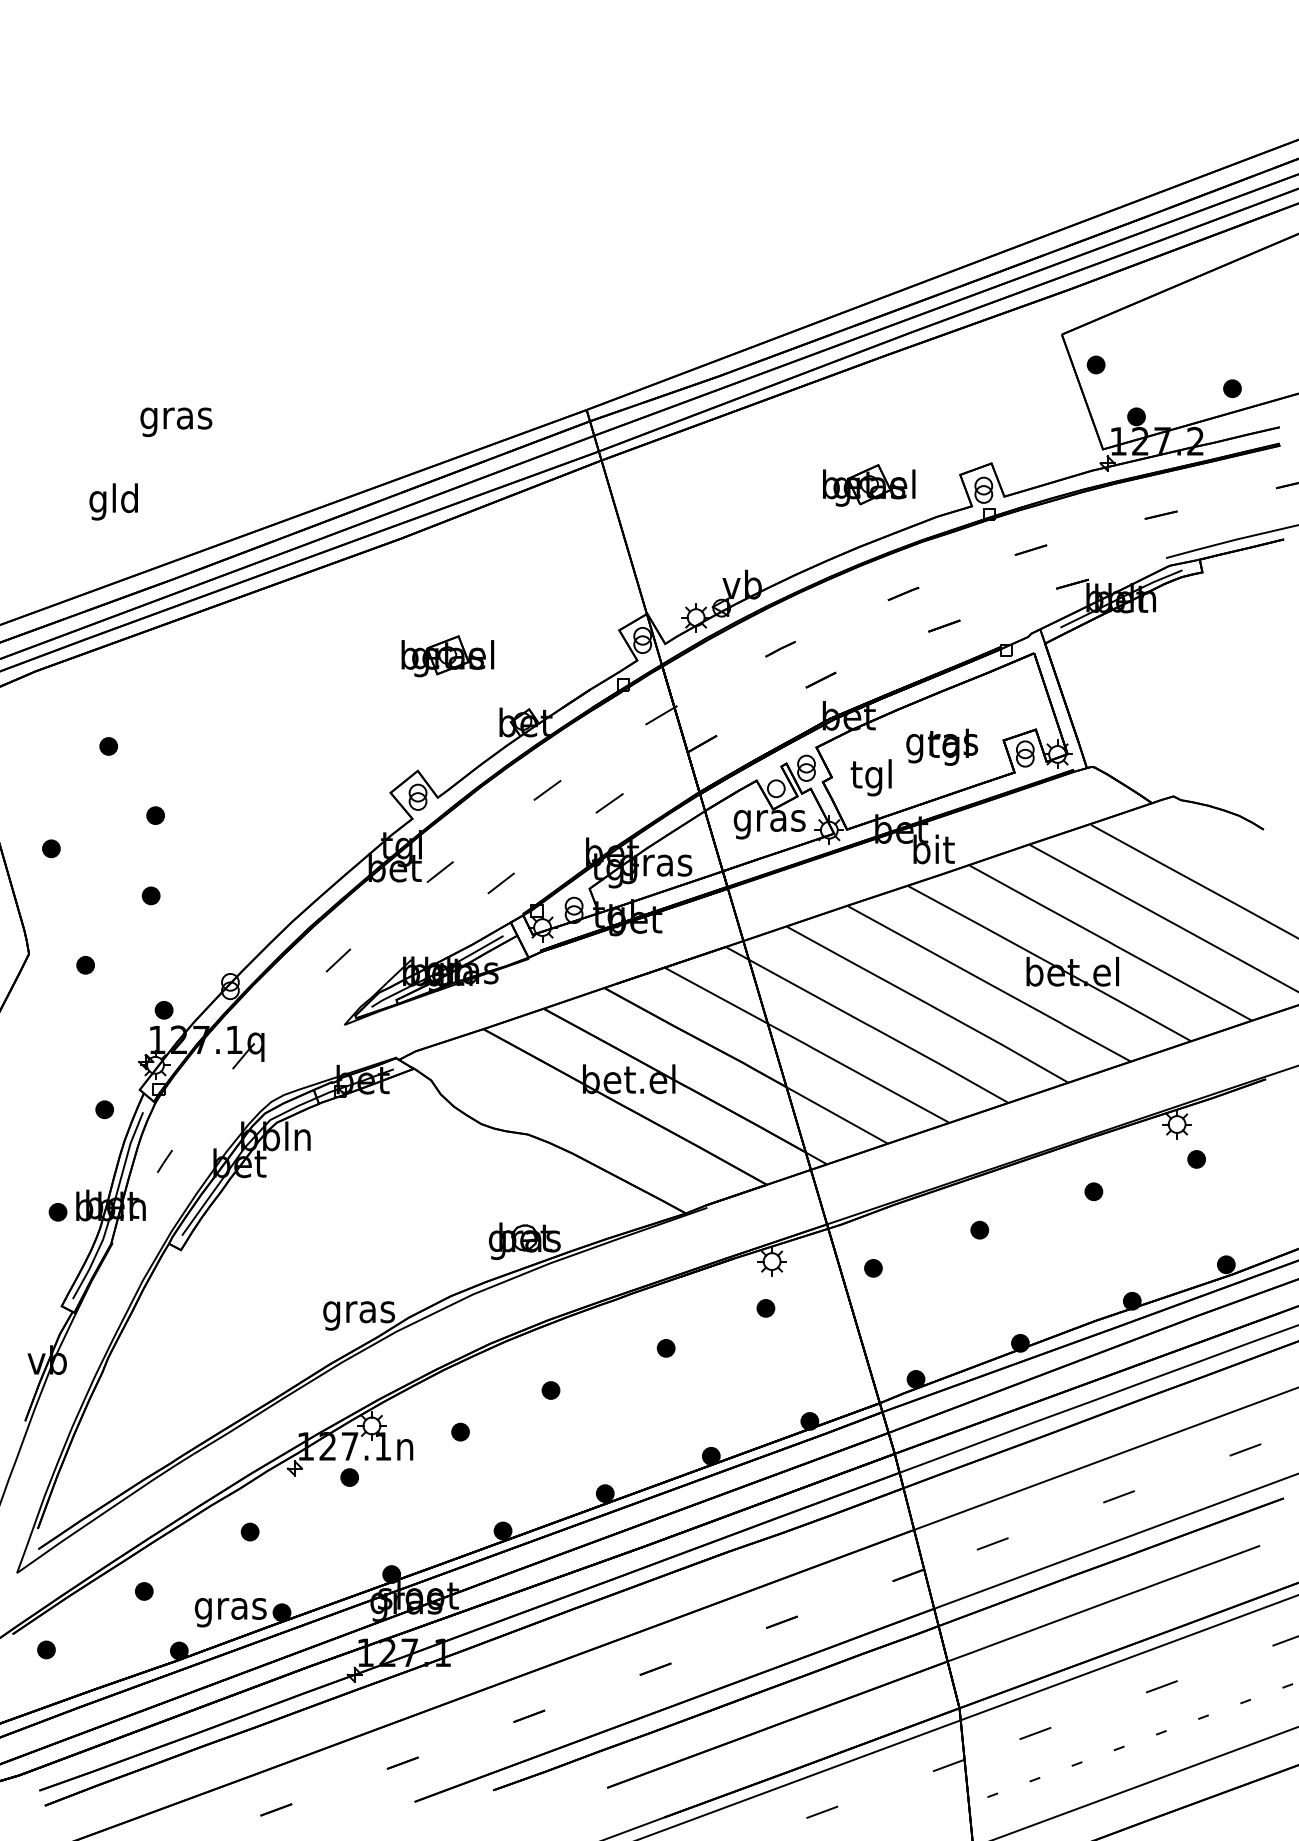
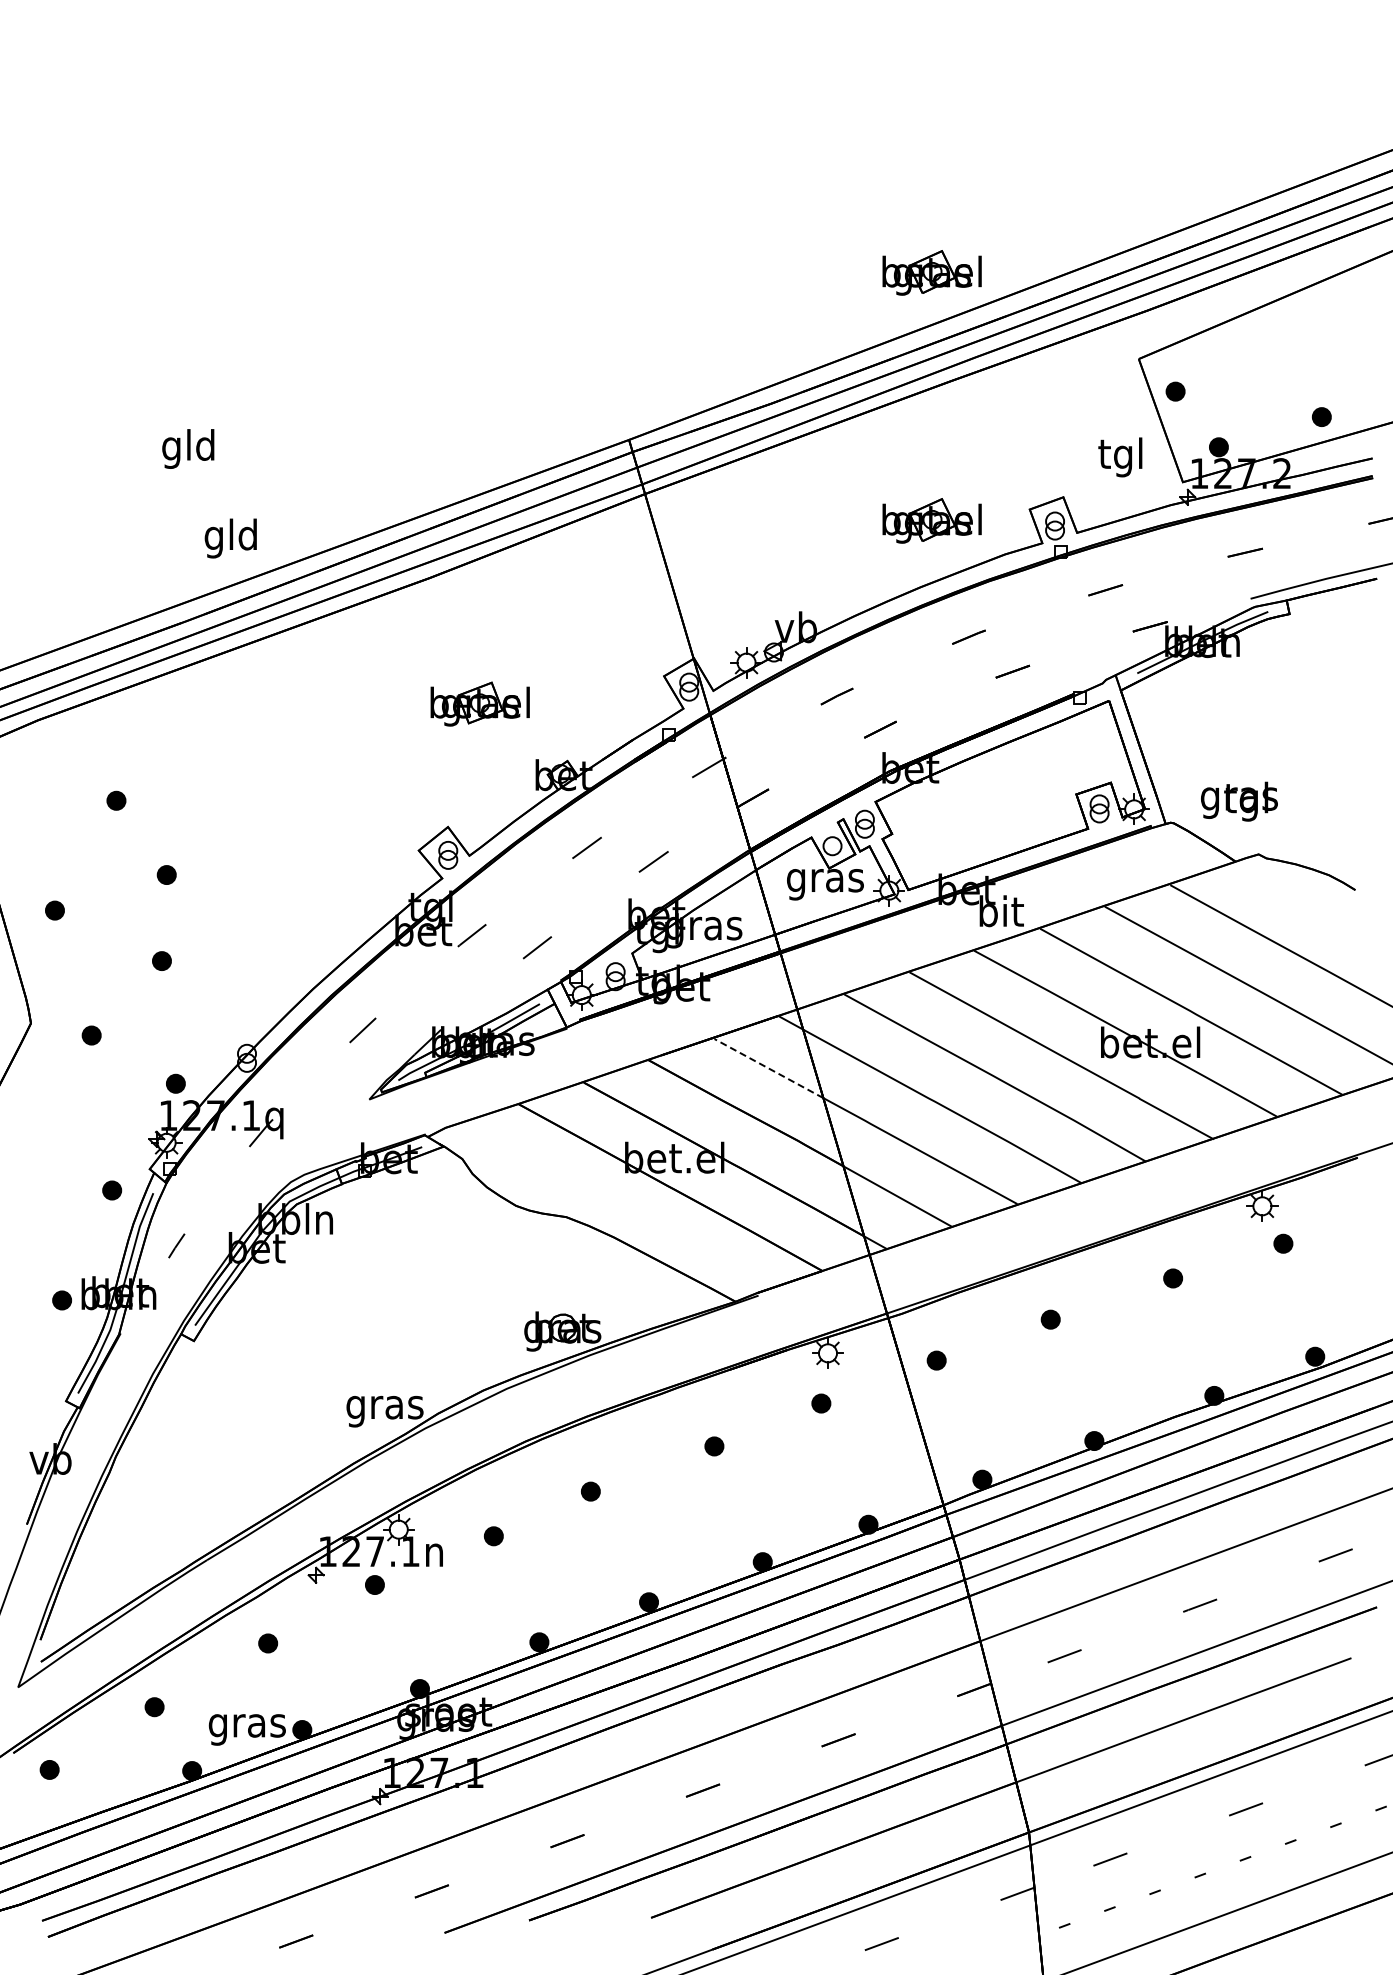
part: (868, 253) -> (931, 272), added
text: (175, 417) -> (188, 448), gras -> gld
text: (113, 501) -> (230, 538), moved
text: (942, 747) -> (1239, 801), moved
text: (871, 777) -> (1120, 457), moved
line: (716, 996) -> (768, 1068), solid -> dashed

-=-=-

# TASK:
Could you write out, exactly, each line of the data above from the one containing "text: (942, 747) -> (1239, 801), moved" through the last, including both?

# ANSWER SECTION:
text: (942, 747) -> (1239, 801), moved
text: (871, 777) -> (1120, 457), moved
line: (716, 996) -> (768, 1068), solid -> dashed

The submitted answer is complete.